Bij de overdracht sprak ds. L van Grendel. In zijn toespraak heeft deze het orgel "ten heilige eredienst plechtig ingewijd en Gode opgedragen". De orgelcommissie – men sprak toen deftig over Commissie van directie – had de organist der Grote Kerk te Rotterdam, de heer J. Tours, gevraagd om als adviseur te willen optreden. Bovendien gaf hij op de dag der ingebruikneming een orgelconcert te Dirksland.
Het verslag van de bijeenkomst meldt, dat Tours het orgel bespeelde evenredig aan 's mans talenten.
Een statige ouverture was aanvang der plechtigheid terwijl de redenaar zich tot spreken gereed maakte. Ds. Grendel schijnt lang te hebben gesproken, want telkens liet hij ter verpozing een lied zingen, o.a Psalm 150 en verscheidene Evangelische gezangen. Men zong niet alleen om het orgel in al zijn welluidendheid te horen, maar vooral om door de kracht der gewijde muziek de edelste gevoelens en aandoeningen des harten gaande te maken.

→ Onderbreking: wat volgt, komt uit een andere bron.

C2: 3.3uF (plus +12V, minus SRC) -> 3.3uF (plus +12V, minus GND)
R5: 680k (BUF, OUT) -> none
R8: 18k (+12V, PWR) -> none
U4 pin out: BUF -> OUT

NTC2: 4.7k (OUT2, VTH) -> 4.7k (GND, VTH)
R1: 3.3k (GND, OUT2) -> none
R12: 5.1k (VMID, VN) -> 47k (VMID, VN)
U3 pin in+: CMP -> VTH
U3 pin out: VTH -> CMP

De klap op de vuurpijl was het negenjarig zoontje van Tours, die een vioolconcert ten beste gaf, daarbij door zijn vader op het orgel begeleid.

Dierbaar hulpmiddel
Verrukt over de zo geslaagde openingssamenkomst schreef men in 1807 van uit Dirksland:
"God make ons voor dit Zijn geschenk, voor dit dierbaar hulpmiddel tot een gepaster Godsverering recht dankbaar, en Hij worde voortaan met onze gezegende Zaligmaker door ons te meer verheerlijkt"
Intussen had Tours op verzoek van de "commissie van directie" een rapportje opgesteld. In dit gewichtige stuk verklaarde Tours dat hij het gemelde orgel, met alle nauwkeurigheid heeft nagezien en bevonden dat alle materialen en bewerking van alles volkomen beantwoordde aan het bestek, en dat de maker door dit zijn werk recommendatie verdiende.

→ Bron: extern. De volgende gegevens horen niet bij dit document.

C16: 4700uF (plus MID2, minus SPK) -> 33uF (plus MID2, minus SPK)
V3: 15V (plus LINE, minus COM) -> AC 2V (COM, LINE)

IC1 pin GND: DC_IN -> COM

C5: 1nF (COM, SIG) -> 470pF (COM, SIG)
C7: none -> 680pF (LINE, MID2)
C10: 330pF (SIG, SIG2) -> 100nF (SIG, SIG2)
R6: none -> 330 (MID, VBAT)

Sindsdien prijkt de hervormde kerk van Dirksland met het nog altijd fraaie instrument, dat volgend jaar (?, red.) anderhalve eeuw oud is. Het orgel van Dirksland komt als enig orgel van Flakkee op de monumentenlijst voor. Tours heeft in zijn rapport niet overdreven.

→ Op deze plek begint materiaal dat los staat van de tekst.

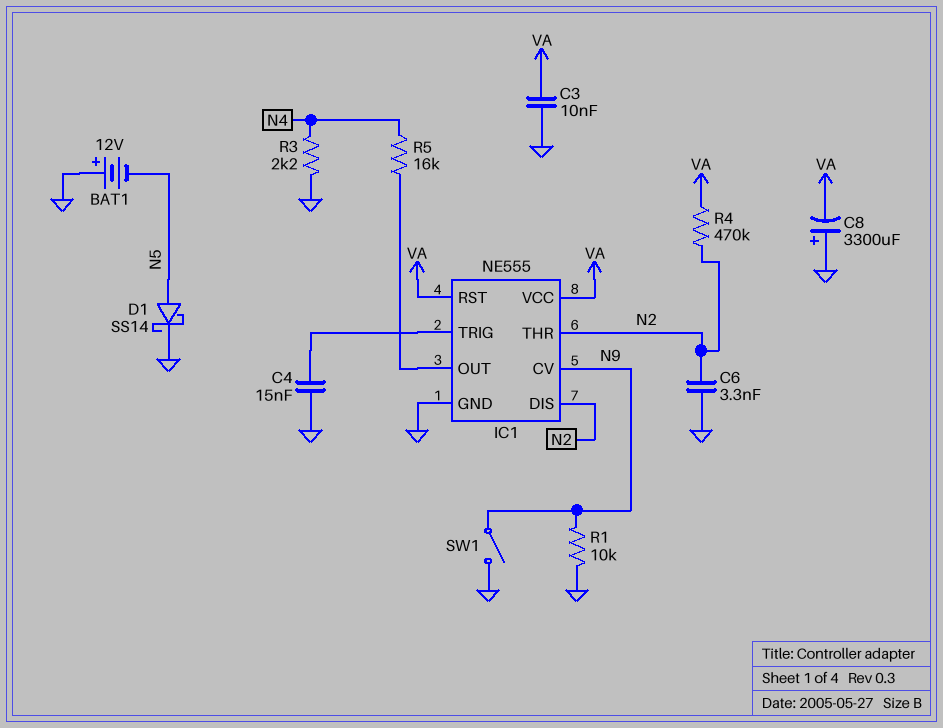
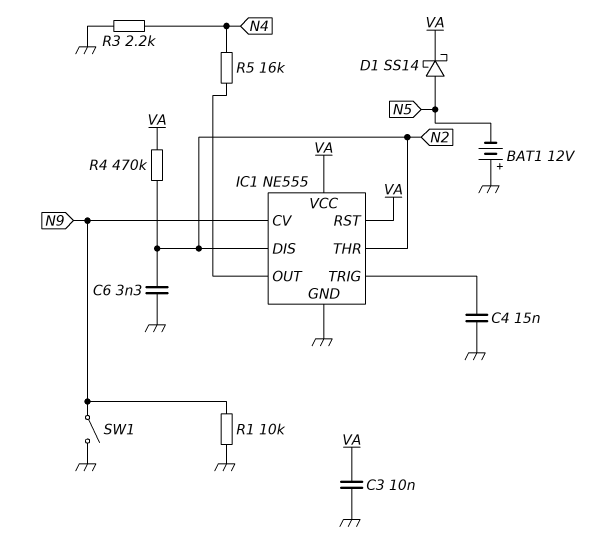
C8: 3300uF (plus GND, minus VA) -> none
D1: schottky SS14 (A N5, K GND) -> schottky SS14 (A N5, K VA)

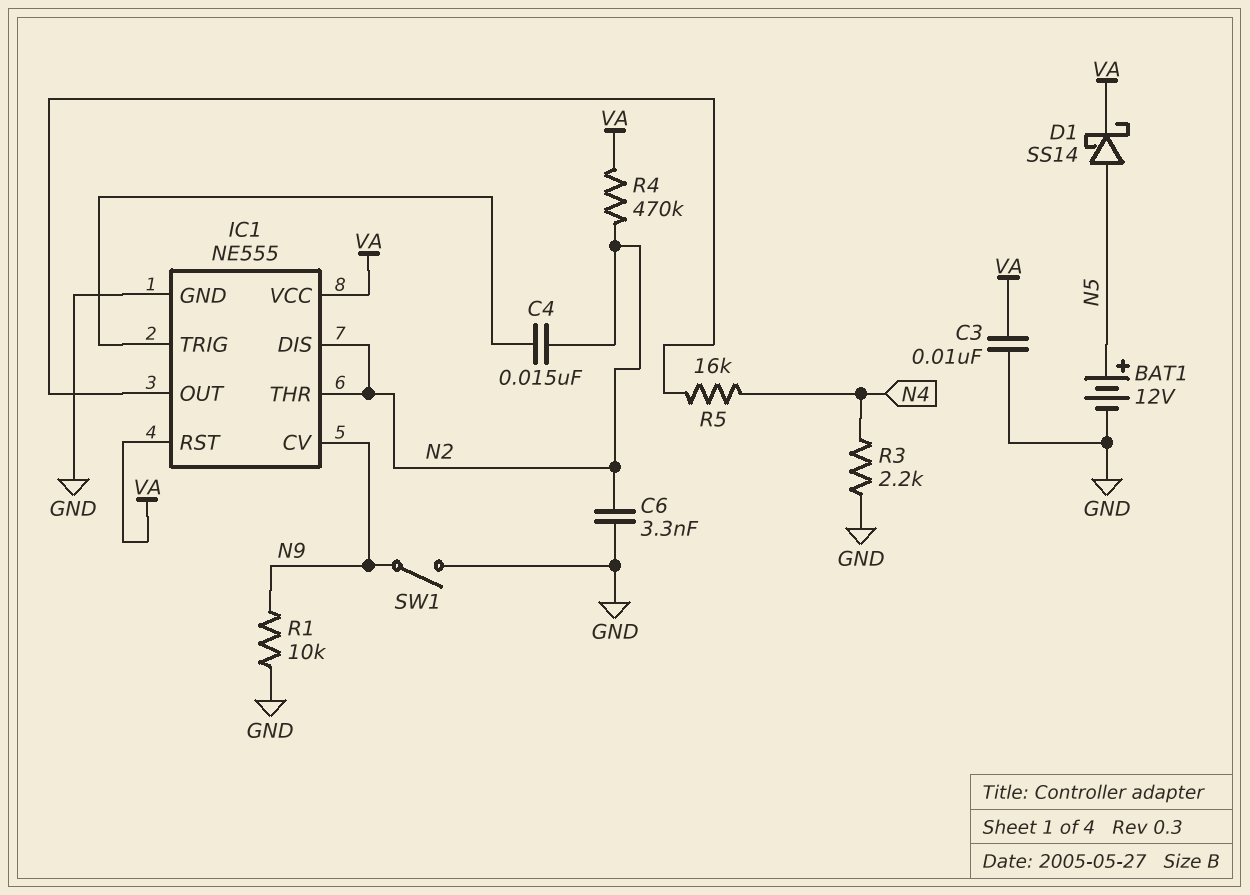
BAT1: 12V (plus GND, minus N5) -> 12V (plus N5, minus GND)
C4: 15nF (GND, IC1/TRIG) -> 15nF (IC1/TRIG, N2)

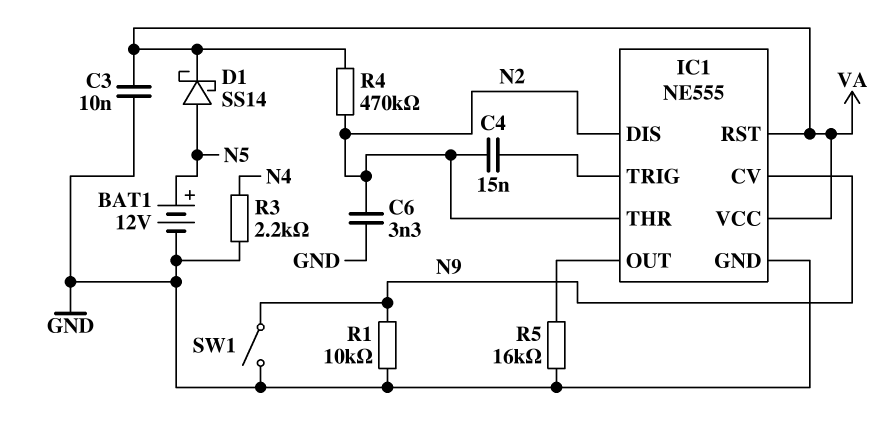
R5: 16k (IC1/OUT, N4) -> 16k (GND, IC1/OUT)

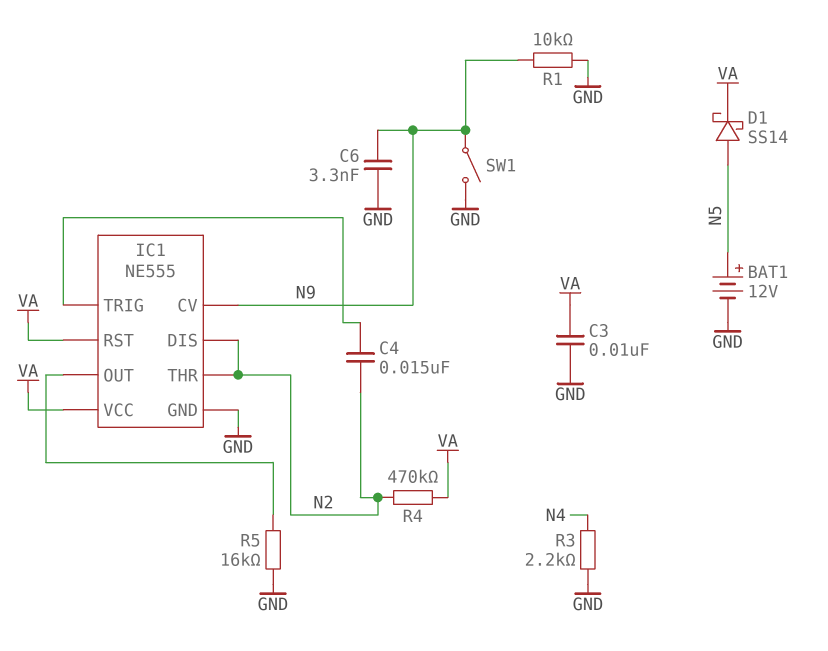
C6: 3.3nF (GND, N2) -> 3.3nF (GND, N9)

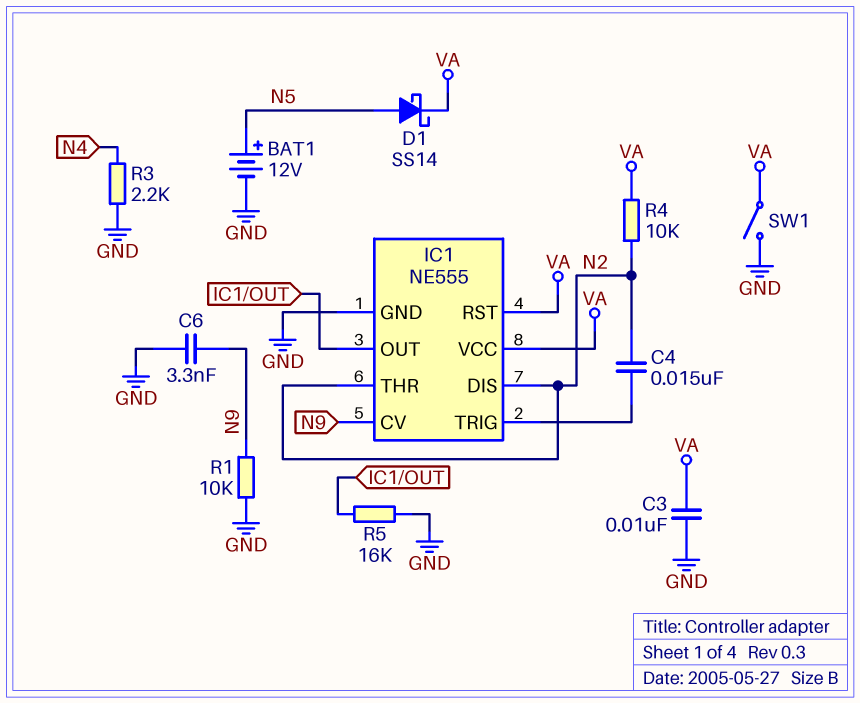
R4: 470k (N2, VA) -> 10k (N2, VA)
SW1: switch (GND, N9) -> switch (GND, VA)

Ds. L. Grendel, die zo'n lange redevoering hield, was als predikant zeer gezien. Kort voor de orgelinwijding plaats had, wees ds. Grendel een beroep naar Nieuwerkerk en Duiveland af, hetgeen hem een tractamentsverhoging van 200 gulden opleverde.'

Dit artikel werd u aangeboden door: de Gereformeerde Bond

Deze tekst is geautomatiseerd gemaakt en kan nog fouten bevatten. Digibron werkt voortdurend aan correctie. Klik voor het origineel door naar de pdf. Voor opmerkingen, vragen, informatie: contact.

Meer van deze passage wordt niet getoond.